What a beautiful story. When I was a child we would go to Mitchell's Glen. At the bottom of the waterfall was a pool. The Ho-Chunk revered the spot and camped there well into the 20th century. I still dream of the cool, quiet, green forest.

Anonymous said...

Hecate, thank you for sharing something so personal. I waited a few days to respond, because I wanted to make sure my reply would be clear. I almost didn't reply at all, but I think I'm supposed to deliver a message to you. In the honor and tradition of the GBG, here goes.

No burying the lede, I agree w cd that there is no consciousness in some things.

Sometimes, as a friend, or as a person offering her craft, you don't want to give something away before its time. Yet I think for this, we can both tell you that and still your steps on your path unfolding will be your own.
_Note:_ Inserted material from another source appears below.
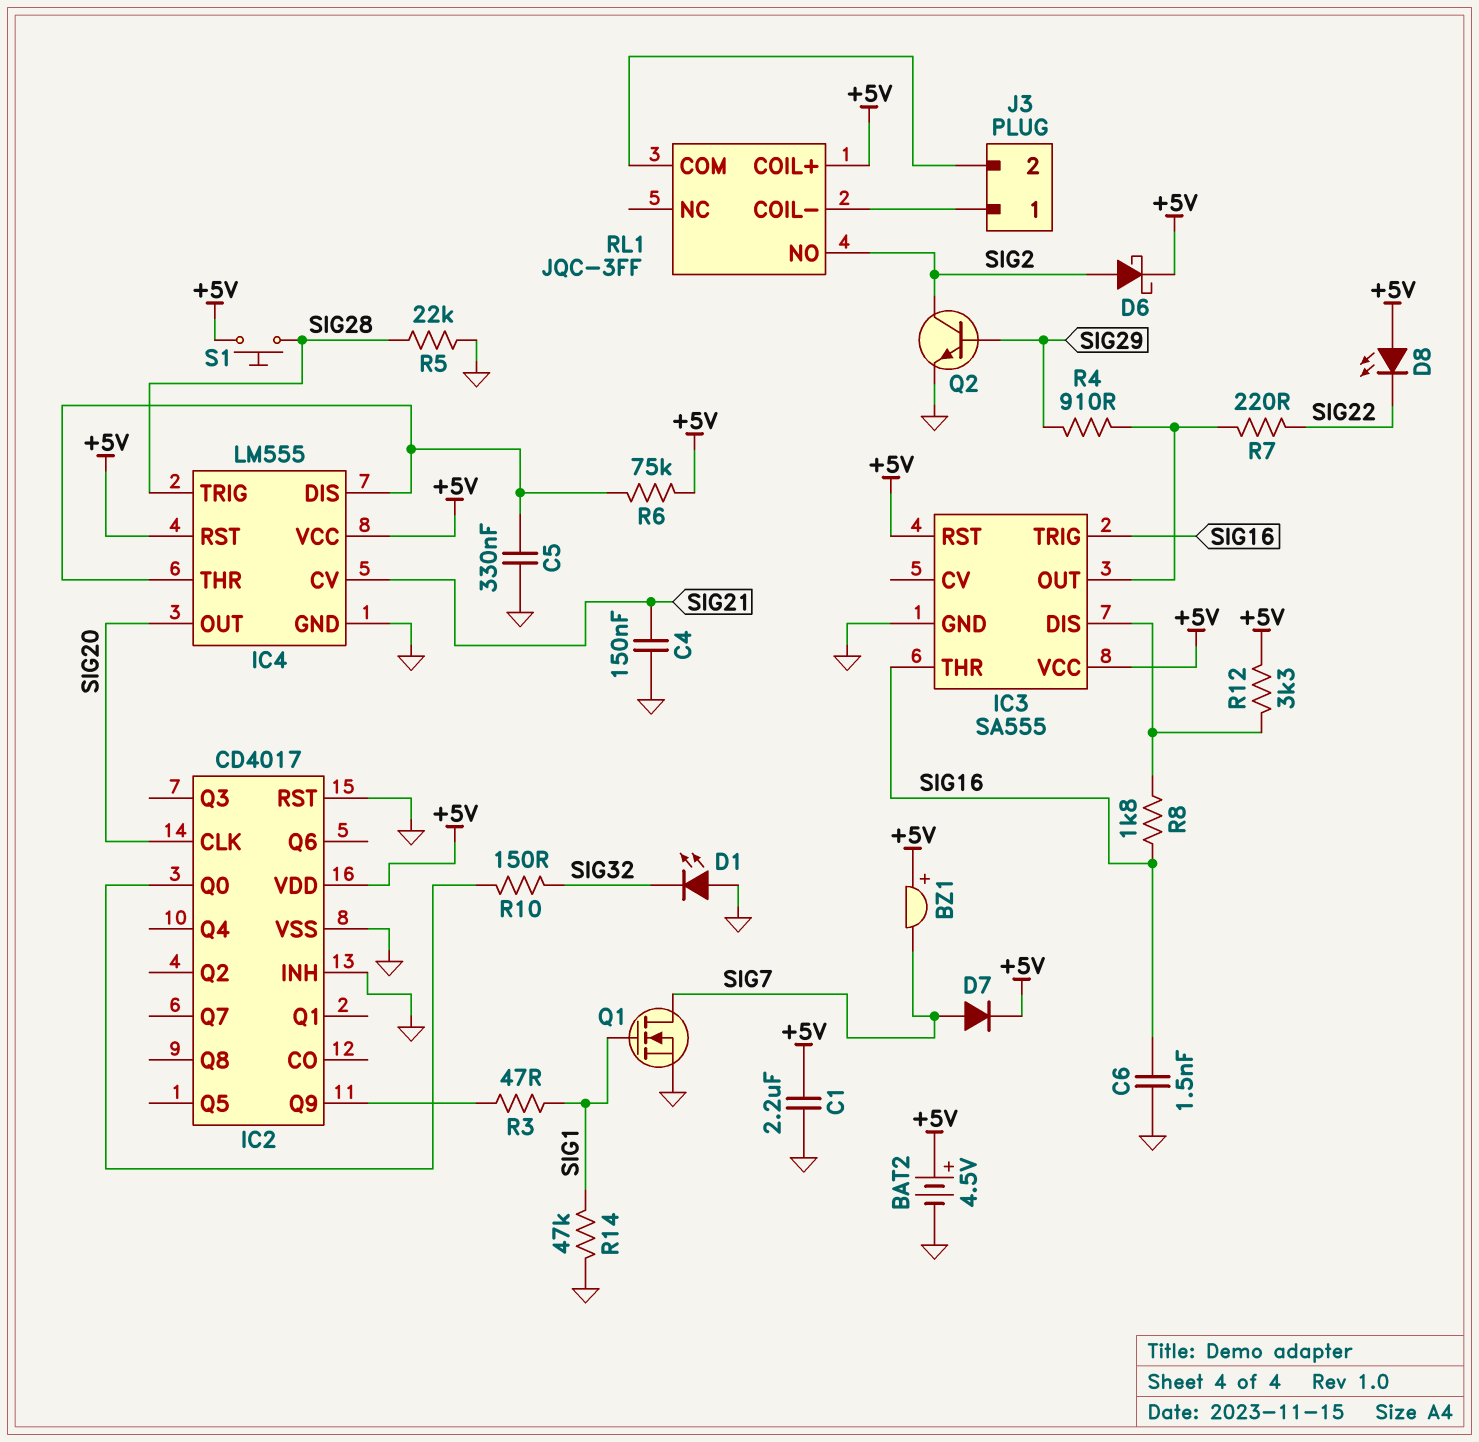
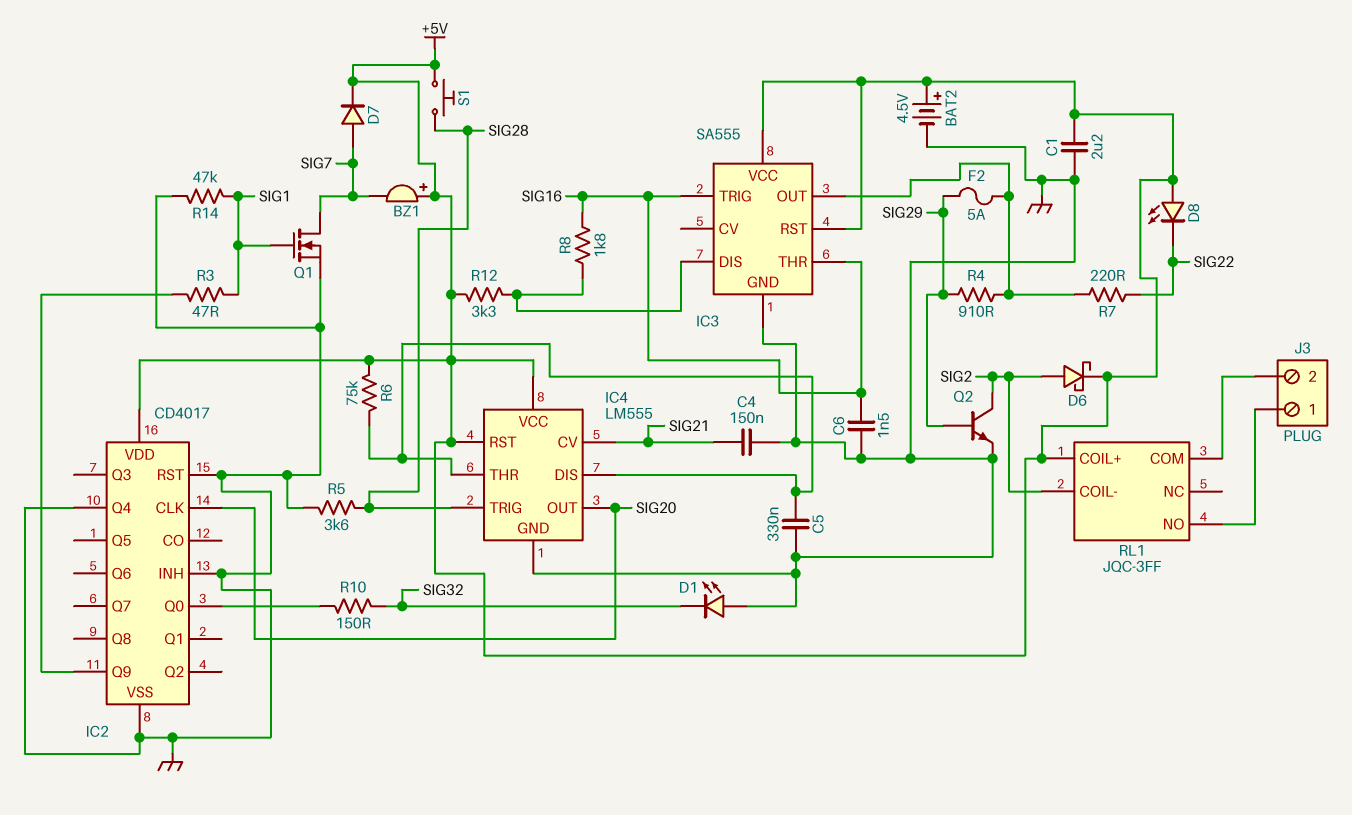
F2: none -> 5A (IC3/OUT, SIG29)
IC2 pin Q4: none -> GND
R5: 22k (GND, SIG28) -> 3.6k (GND, SIG28)
RL1 pin COIL-: J3/1 -> SIG2
RL1 pin NO: SIG2 -> J3/1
Also, a lesser-discussed aspect in the heavens (aside from the Cardinal T-square) is the near conjunct of Chiron and Neptune. This year they have been retrograding together since Jul1 (Nep) and Jul4 (Chi). Their conjuct will be strongest in Oct & Nov and they go direct again Nov6 (Chi) and Nov7 (Nep). It's as if this is the perfect time, while the other major planets in Cardinal signs are squaring off and locked in opposition with one another, that one, especially with Neptunian influences, can slip away and - go back - to do once in a lifetime healing. What's more, it's as if the Sun, for those who would pay attention to subtle cues, is ever so gently directing its gaze across the Wheel, right at Chiron & Neptune, charging them up with great warmth and valor to do what needs to be done - to step, enveloped in this warmth, into the bone-chilling Otherness once again, but with a difference.

Also in lending my the best of what I know of the GBG, I listened for what you said about your experience that day. 1) That there you were, ruing the loss of your childhood and the fae came back to you with the mockery that it could be worse, you could lose a child. 2) What's more, that you had learned not to trust an adult voice (when it would come to borrow) and you knew not to place an onus on one younger, and yet the adult children were also unreliable. That left you with yourself. And 3) what you found in the end was that she was right where you left her, happy sitting on those stones by the creek. In the end, it was all an illusion. Perhaps a self-imposed sense of loss for expecting she could anchor you as you wandered further than you had before, and did your Will. The Essene mirrors might call this experiencing something you wished someone else would experience, had they ever recognized the onus they placed on you.

Now here is the message that I just wrote down before logging on: Perhaps sometime in the next few months, you can go back there to the same place. Maybe take someone with you who can anchor you and themselves while you explore. But this path is not about retracing your steps to see how you could have done such a thing. It was an illusion that you ever lost her in the first place.

The Essene empathic experience aside, you were right to feel indignant that you were mocked about something that was obvious as an "insight." It was an inapt lesson that tried to undermine your Will to explore, as naturally would any child, vibrant and (relatively) carefree. Now is the time to go back and reclaim what is waiting there for you. You are not as old as you regard yourself now. You are eternal. Prepare by exploring whatever house of yours is being aspected by Chi/Nep. If it is the 8th, the path is about legacy, if it is the 9th, it is about philosophy, if it is the 10th, it is about where you stand. Something is waiting to be seen with eyes anew.

Chi/Nep are in Aqu now.
An Aqu myself, I'm just a messenger for this.
BB and in the months to come, may there be abundant light shone on your path.

Karin said...

What a wonderful story-thanks for telling us about it.